Step 2: Build content (Month 1-3). Create service-area pages for every city you serve. Add blog content targeting long-tail roofing queries. Optimize for local SEO with Google Business Profile consistency. Cost: $0-$1,000 (or your time).
Step 3: Add targeted ads (Month 3+). Once the website converts at 4-5%+, add Google Ads for high-intent keywords. Now every ad dollar goes further because the website actually converts the traffic. Budget: $2,000-$3,000/month (half what you’d spend without the website fix).
Step 4: Reduce ad dependency over time. As organic rankings improve, organic leads increase. Shift ad budget toward supplementing organic traffic, not replacing it. Over 12-18 months, many roofers reduce ad spend by 40-60% while maintaining or increasing total lead volume.
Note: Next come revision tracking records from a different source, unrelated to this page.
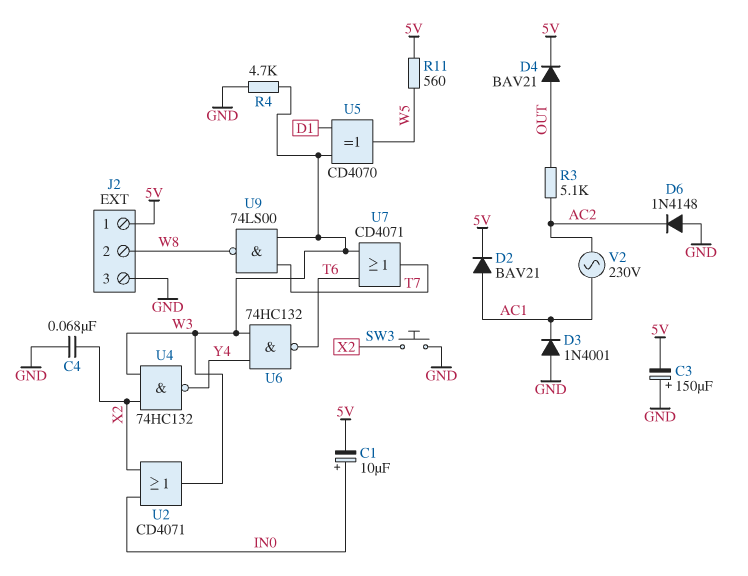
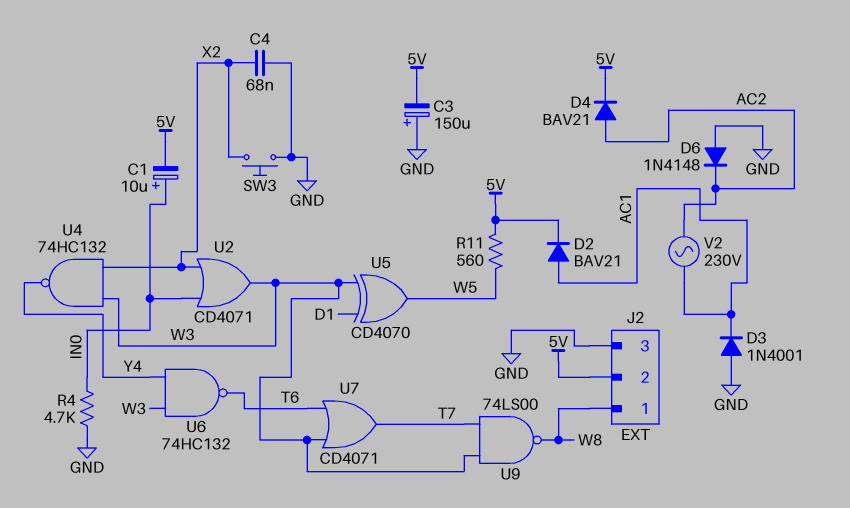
D4: diode BAV21 (A OUT, K 5V) -> diode BAV21 (A AC2, K 5V)
J2 pin 1: 5V -> W8
J2 pin 2: W8 -> 5V
R3: 5.1k (AC2, OUT) -> none
R4: 4.7k (GND, W3) -> 4.7k (GND, IN0)

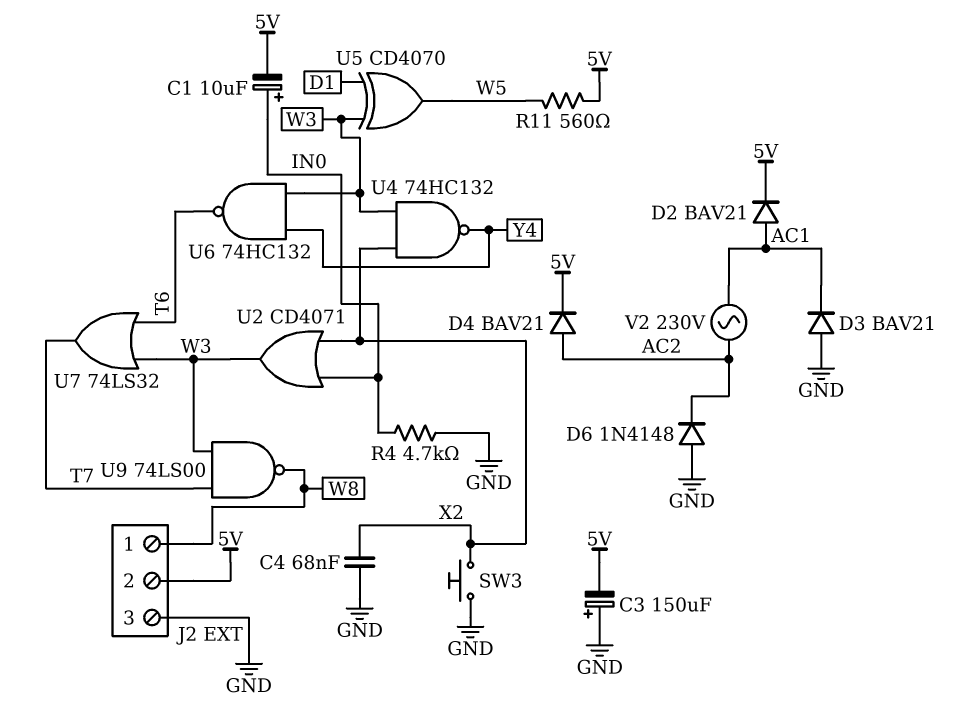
D3: diode 1N4001 (A GND, K AC1) -> diode BAV21 (A GND, K AC1)
U7: OR CD4071 (in T6, in W3, out T7) -> OR 74LS32 (in T6, in W3, out T7)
This is the strategy that the top 3% of roofing websites follow. They don’t avoid ads — they use ads strategically, on top of a website that already generates leads organically.
What Happens When You Stop Buying Leads
Every roofer who depends on paid leads has a quiet fear: what happens if I stop paying?
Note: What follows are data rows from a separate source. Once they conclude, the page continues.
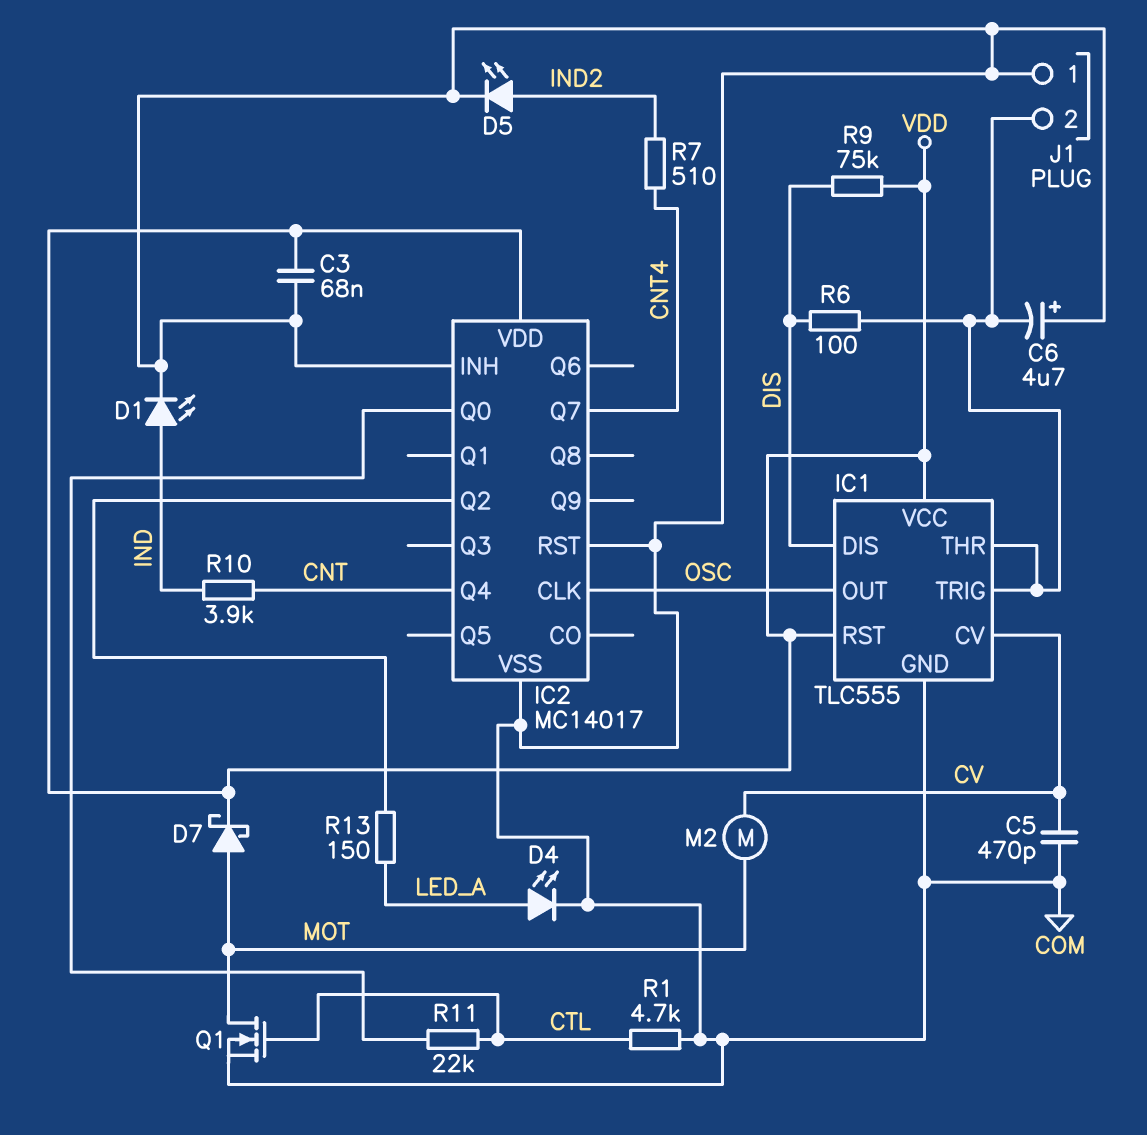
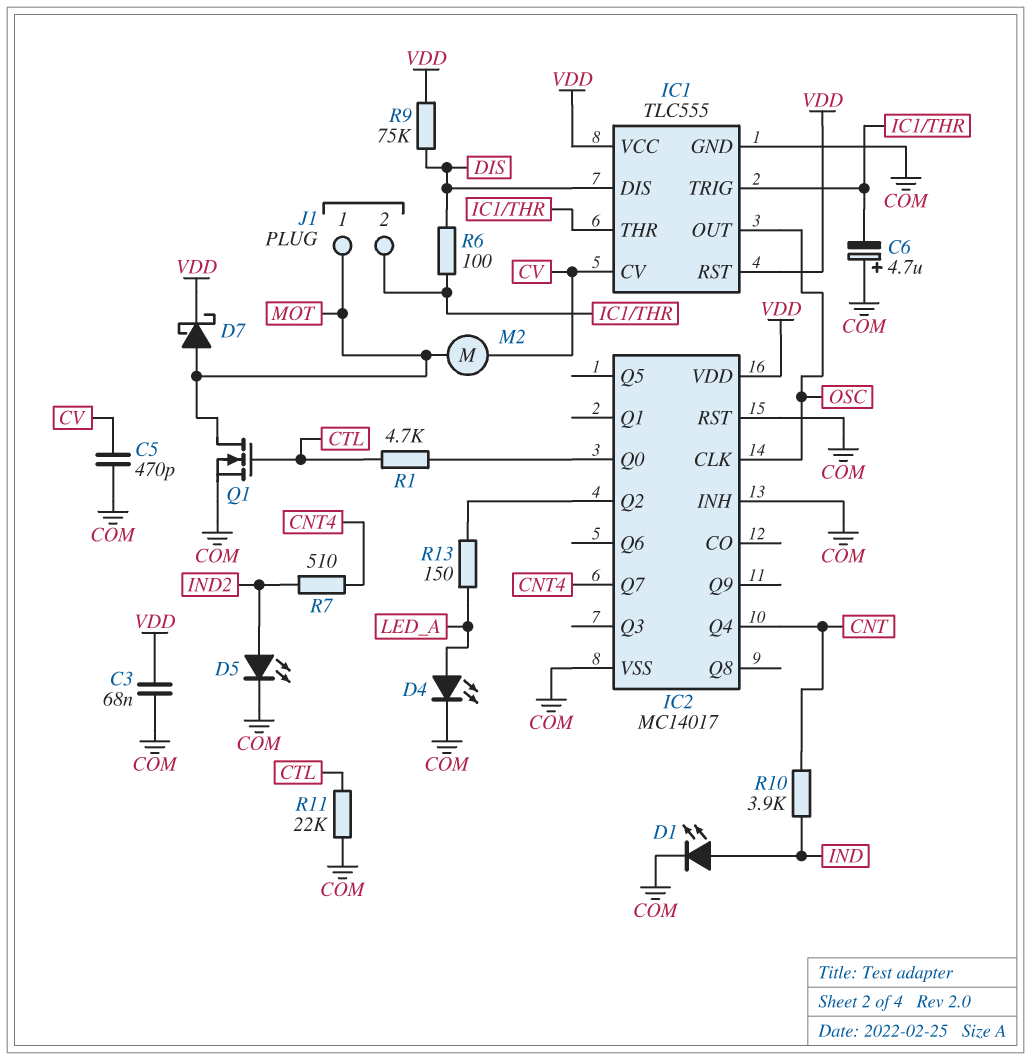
J1 pin 1: COM -> MOT
R1: 4.7k (COM, CTL) -> 4.7k (CTL, IC2/Q0)
R11: 22k (CTL, IC2/Q0) -> 22k (COM, CTL)

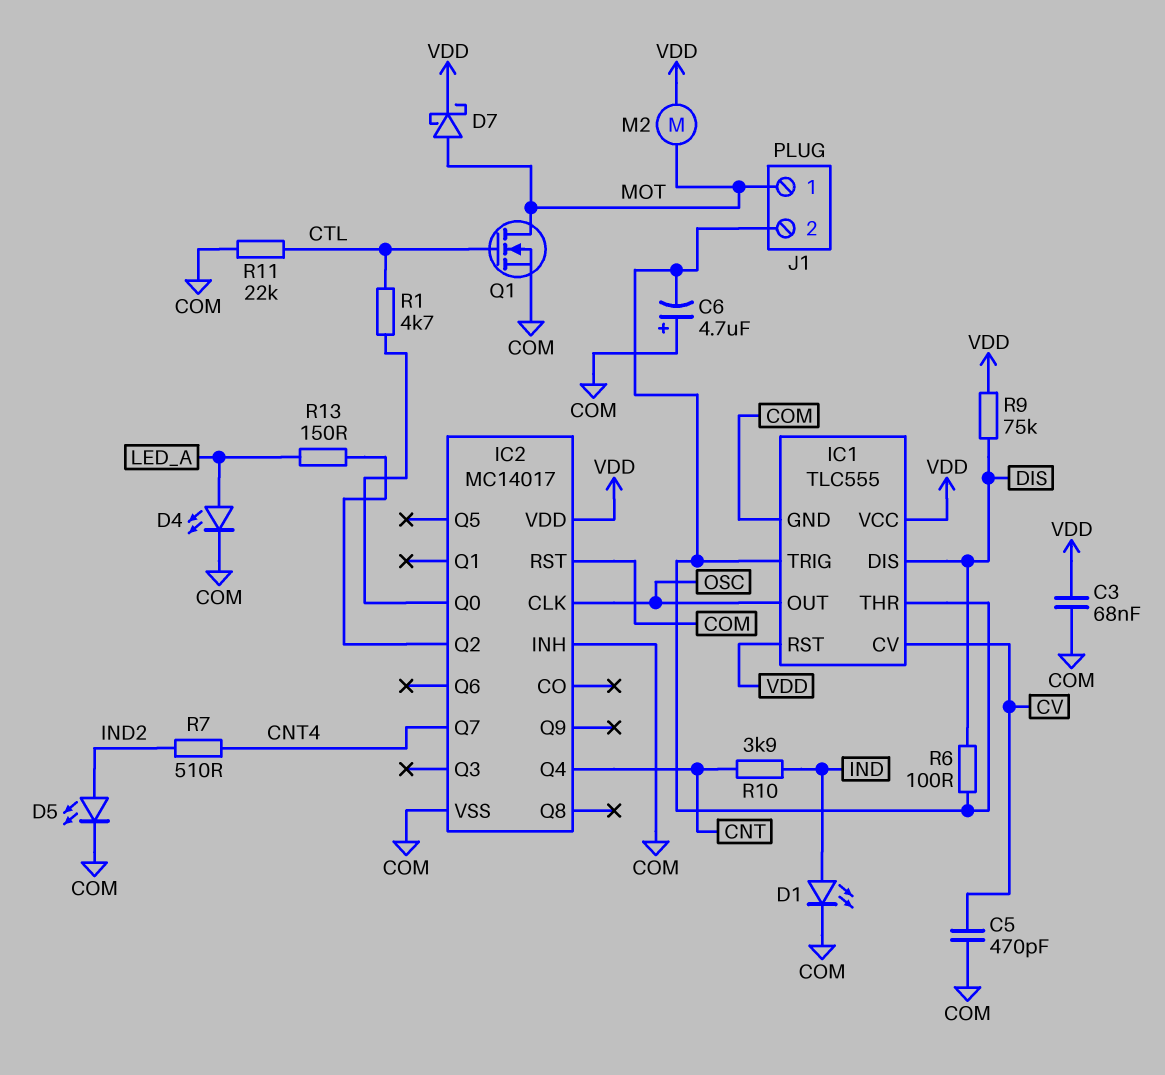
M2: motor (CV, MOT) -> motor (MOT, VDD)

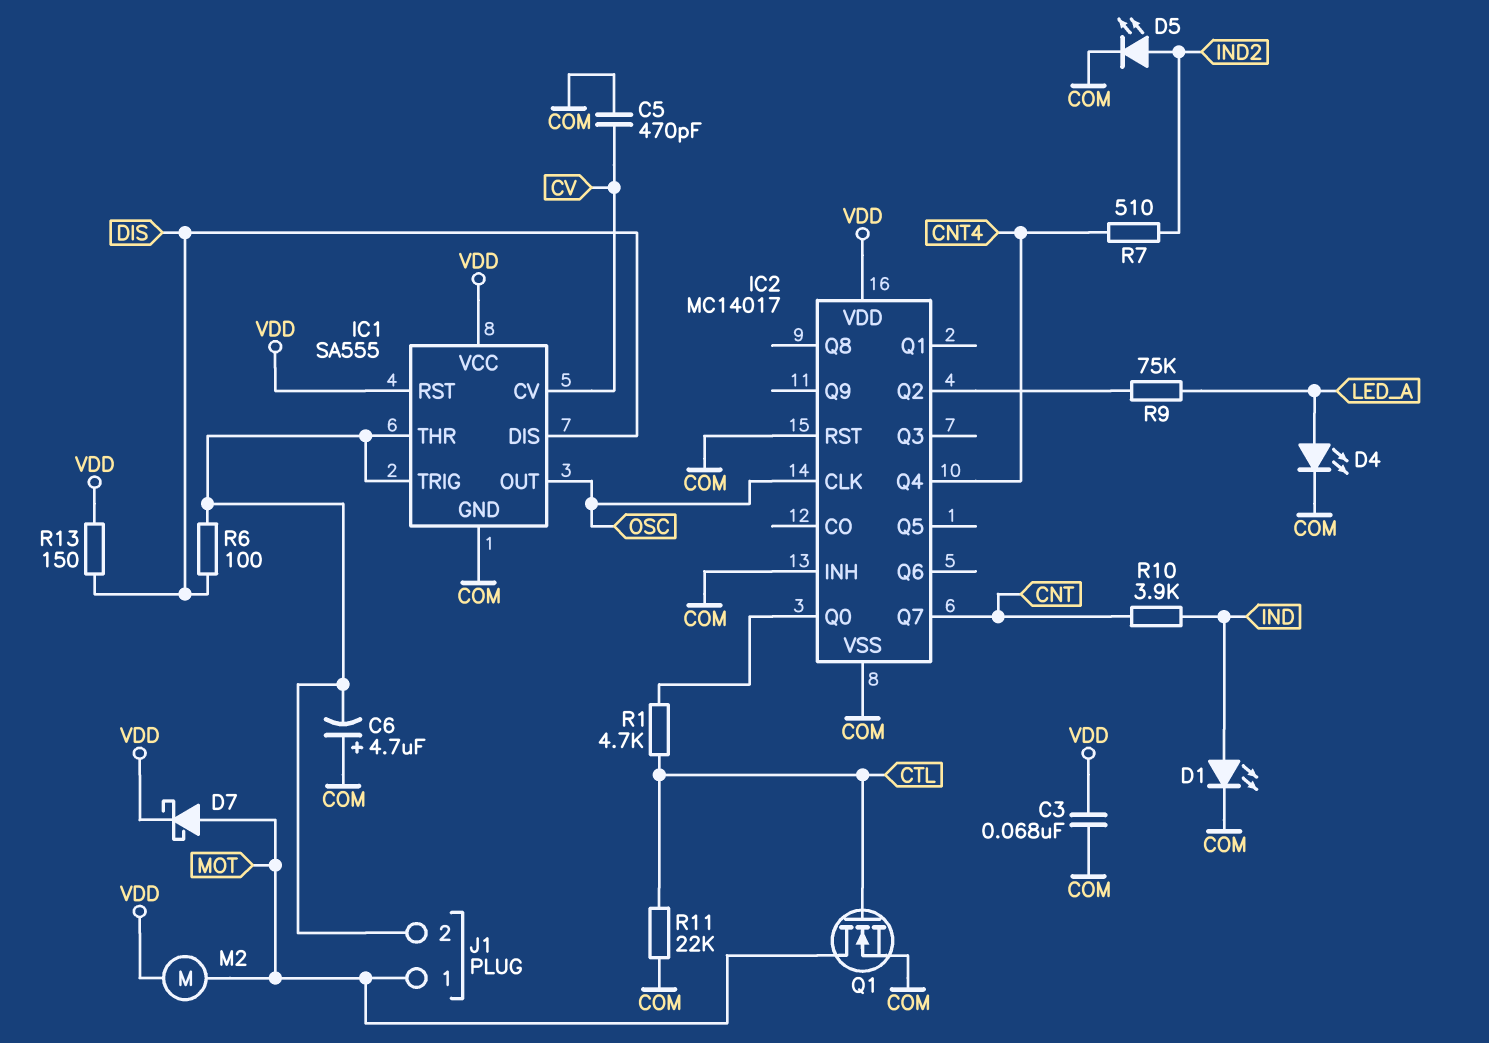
IC1: TLC555 -> SA555
IC2 pin Q4: CNT -> CNT4
IC2 pin Q7: CNT4 -> CNT
R9: 75k (DIS, VDD) -> 75k (IC2/Q2, LED_A)
R13: 150 (IC2/Q2, LED_A) -> 150 (DIS, VDD)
The answer, if your website hasn’t been fixed, is simple — leads stop. Your phone goes quiet. Your pipeline dries up. You’re back to cold-calling and driving neighborhoods after storms.
The answer, if your website has been built to generate organic leads, is different — nothing changes. The organic leads keep coming. The phone keeps ringing. Your pipeline stays full because Google is still sending traffic to your content, your galleries, and your service pages.
That’s the difference between a business built on rented ground and a business built on owned ground. One is fragile. The other is resilient.
Stop Renting Your Lead Pipeline
The $187 per lead number isn’t going down. Google Ads will keep getting more expensive. Lead platforms will keep raising prices and sharing leads with more competitors. The only lead channel that gets cheaper over time is your own website.
A $500-$2,000 website fix is not a marketing expense. It’s an investment in an asset that appreciates — an asset that generates leads for years, builds SEO equity, and reduces your dependency on platforms that don’t have your interests at heart.
The roofers who figured this out early are the ones with full schedules. The roofers who keep buying leads without fixing their websites are the ones who’ll spend $291,000+ over five years and have nothing to show for it when they stop.
Fix the website. Then buy the leads you actually need — not the ones you’re forced to buy because your site can’t generate them on its own.